Anita Lee Blair was born in Oklahoma City on September 8, 1916. Blair came to El Paso as a child in 1924. She graduated from Austin High School in 1933. Politics ran in the family: Her grandfather served in the Oklahoma State Senate and her mother was a cousin of Vice President Thomas Hendricks.
Blair lost her sight at age twenty in a car accident and was later assisted by a German shepherd named Fawn who was her guide dog. The first in El Paso, the duo became well known in the city. Blair was asked to talk to various clubs and organizations. With Fawn’s help Blair earned her Bachelor of Arts and master’s from the College of Mines and Metallurgy now the University of Texas-El Paso.
Blair and Fawn became well known nationally because of her career as a national freelance lecturer traveling all over the country speaking about accident prevention to schools, factories, clubs and organizations. The duo made national headlines again with their escape from the LaSalle Hotel fire in Chicago in 1946 and in 1950 when Blair successfully protested being denied entry in the U.S. Senate gallery because Fawn was not allowed in.
Blair became more than just a lecturer, advocating for the passage of safety legislation in Congress and was working to kill a bill that would have given unlimited fundraising power to the National Safety Council.
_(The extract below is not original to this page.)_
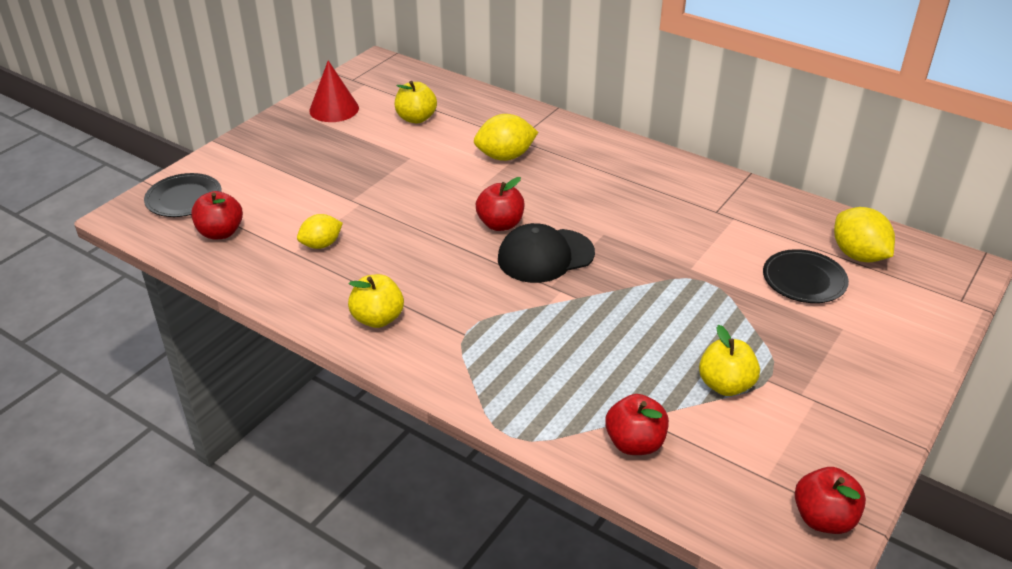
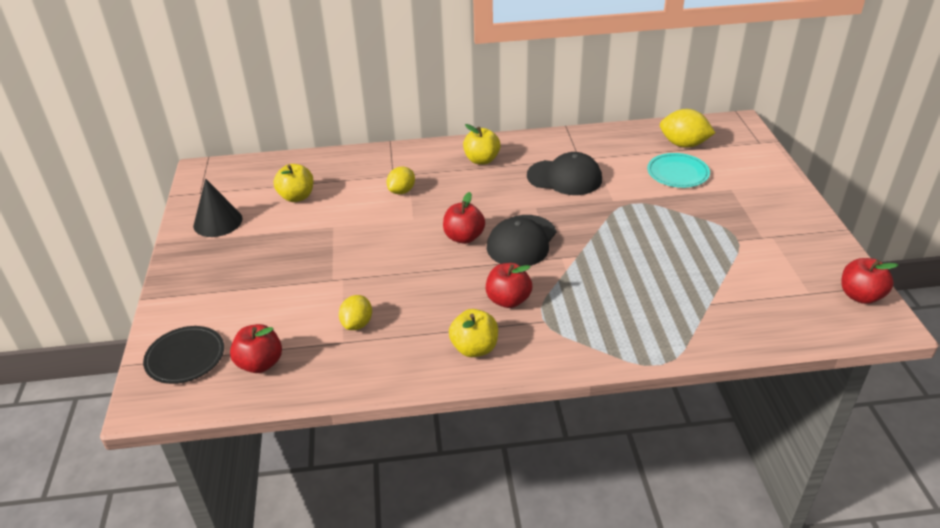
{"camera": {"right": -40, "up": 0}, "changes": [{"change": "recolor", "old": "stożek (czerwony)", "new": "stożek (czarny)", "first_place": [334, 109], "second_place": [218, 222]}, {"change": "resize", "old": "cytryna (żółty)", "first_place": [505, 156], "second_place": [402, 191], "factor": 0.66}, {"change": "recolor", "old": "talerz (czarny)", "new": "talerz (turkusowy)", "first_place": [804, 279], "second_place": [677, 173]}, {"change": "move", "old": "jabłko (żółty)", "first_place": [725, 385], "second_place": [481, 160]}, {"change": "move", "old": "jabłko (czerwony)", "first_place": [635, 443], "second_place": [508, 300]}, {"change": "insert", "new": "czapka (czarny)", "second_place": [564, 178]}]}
Blair saw it as a money-making gimmick. She claimed that in retaliation people representing the National Safety Council came to El Paso when she was serving in the Legislature and told people she was a communist. Blair also was the only female member of President Harry Truman’s Safety Advisory Committee.
The Anita Lee Blair collection includes papers and other materials relating to her political career and time as a safety lecturer. The collection also includes original reels of 3 safety films she had made to serve as teaching aids in lecture circuits including the script she wrote for one of her more famous films “A Day with Fawn”. All films have been digitized. The Collection also includes a braille machine and grays dictation machine she used while she was serving in the legislature.